A number of high points gleaned from the above-noted articles:

  1. Metro plans to begin random searches of its riders’ bags in the coming days….
  2. …the coordinated effort with the Transportation Security Administration was not in response to a specific threat….
  3. Officers will use randomized counting of riders carrying bags to choose who to screen.
  4. “It’s another tool in our toolbox.”
  5. “The whole idea is randomness…”
  6. “I really think we need to be realistic in these times.”
  7. Metro officials have defended the practice, saying that riders who do not want to be searched can leave their bags behind — or leave the stations and bus stops being screened.

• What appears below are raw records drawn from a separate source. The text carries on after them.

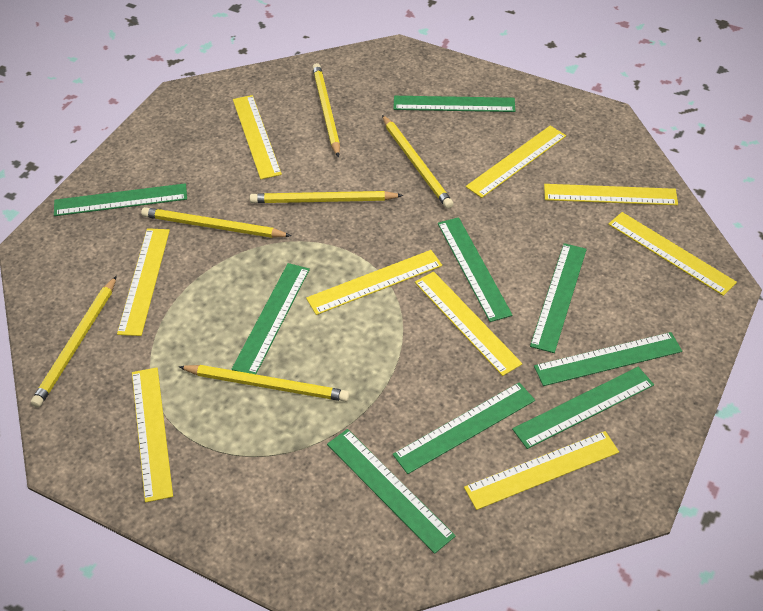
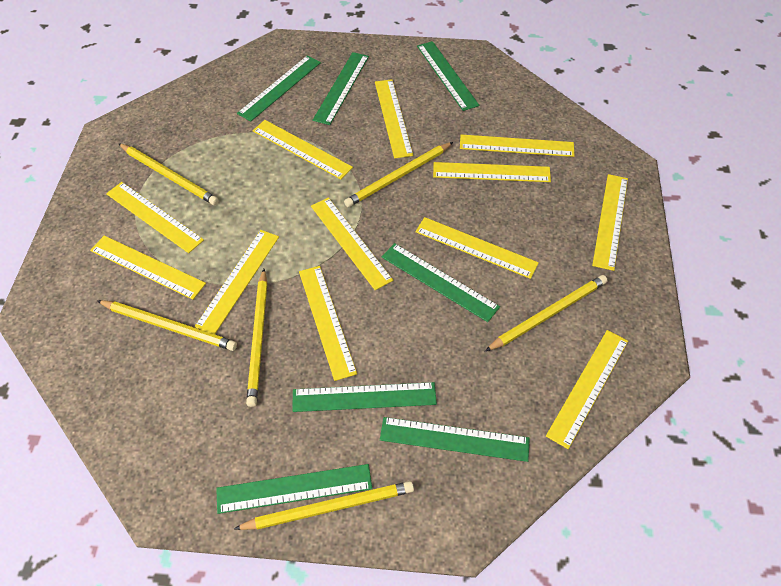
green ruler: 9 -> 7
yellow ruler: 9 -> 12

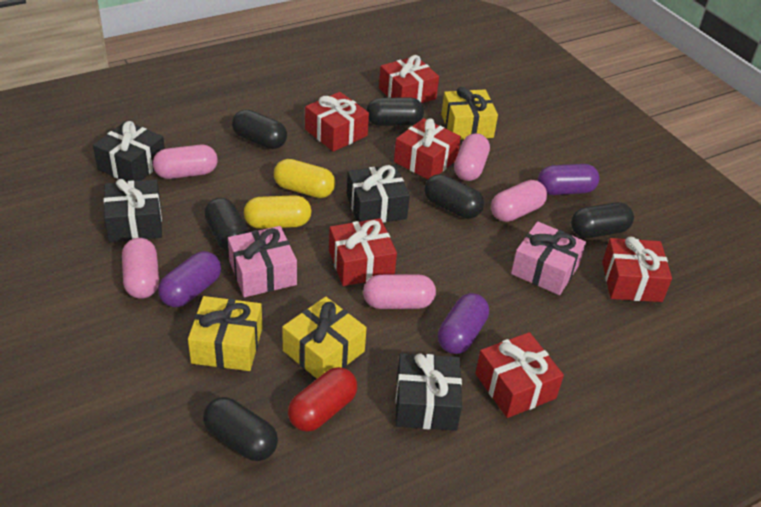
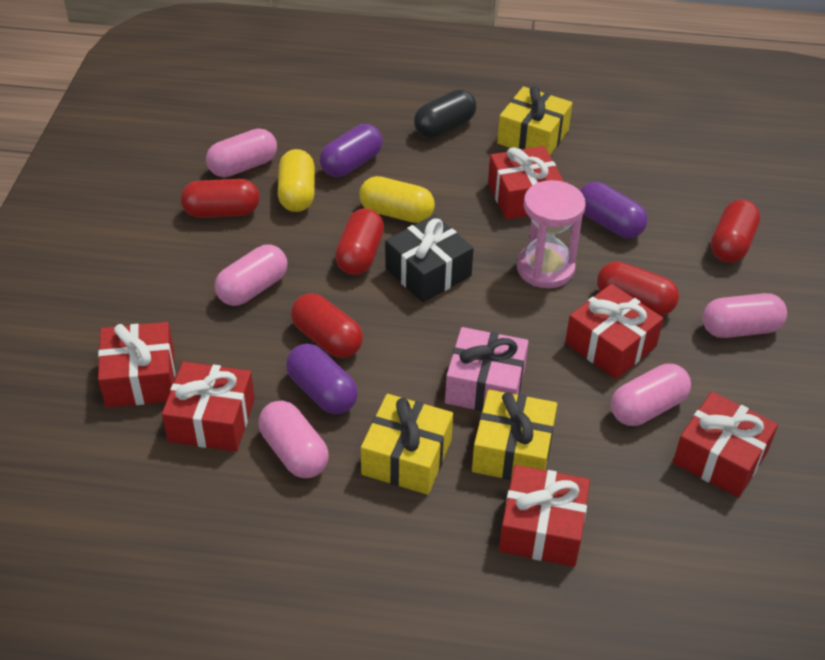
black capsule: 6 -> 1
black gift: 4 -> 1
pink gift: 2 -> 1
pink hourglass: 0 -> 1
red capsule: 1 -> 5

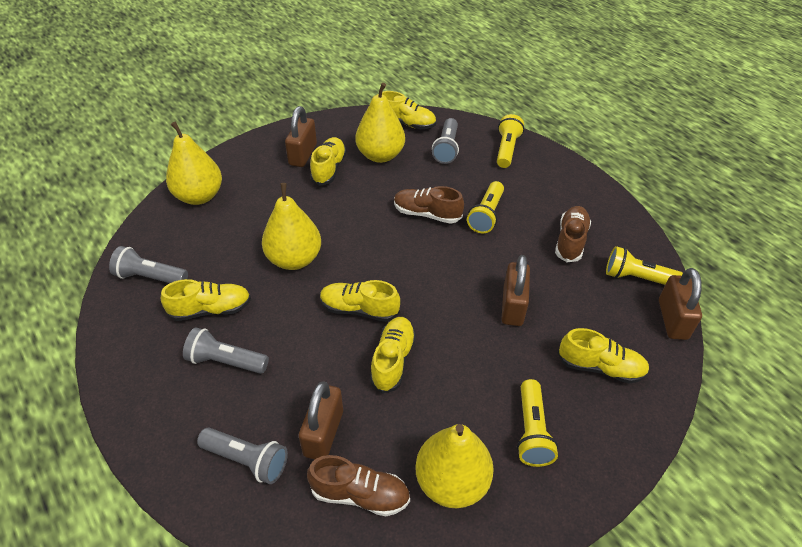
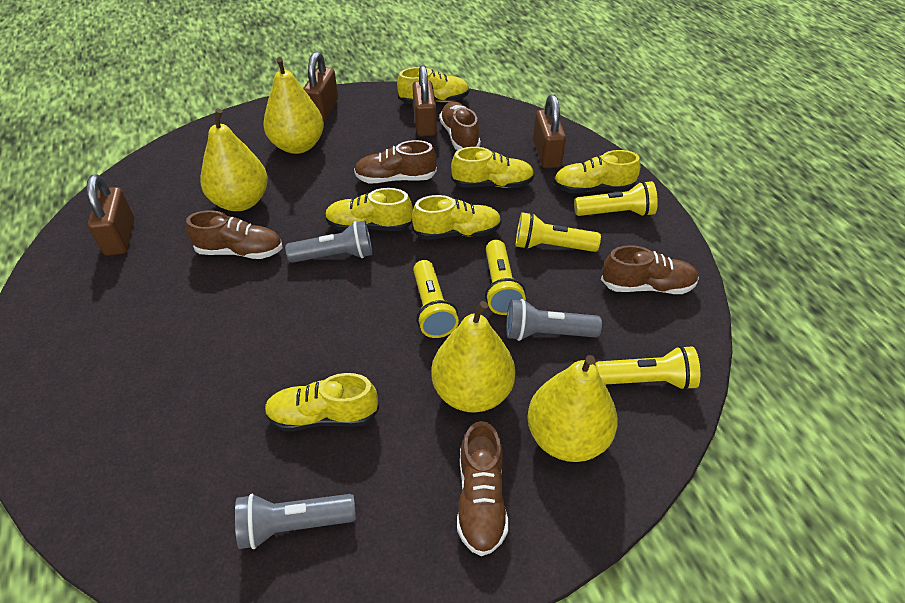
brown shoe: 3 -> 5
grey flashlight: 4 -> 3
yellow flashlight: 4 -> 5

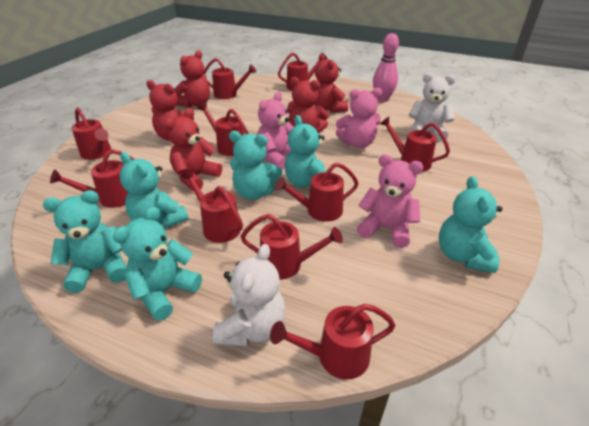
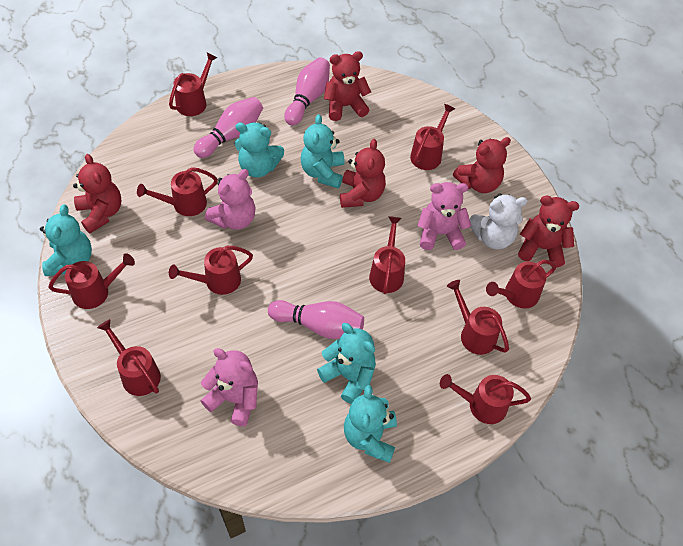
pink bowling pin: 1 -> 3
turquoise teddy bear: 6 -> 5
white teddy bear: 2 -> 1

  8. A few riders passing through College Park cursed under their breath when they saw the checkpoint, including one man who muttered “1935” and “Hitler.” But most commuters who were searched said they didn’t mind the scan.
  9. “This wasn’t offensive to me at all,” she said. “They didn’t even look in my bag.”
  10. When Bob Baer was tapped for a check, he exclaimed, “Oh, boy!” as he put his bag on the table. “I think I just missed my train but this is a good thing,” he said afterward as he headed to the platform to get to work — at his job at Homeland Security.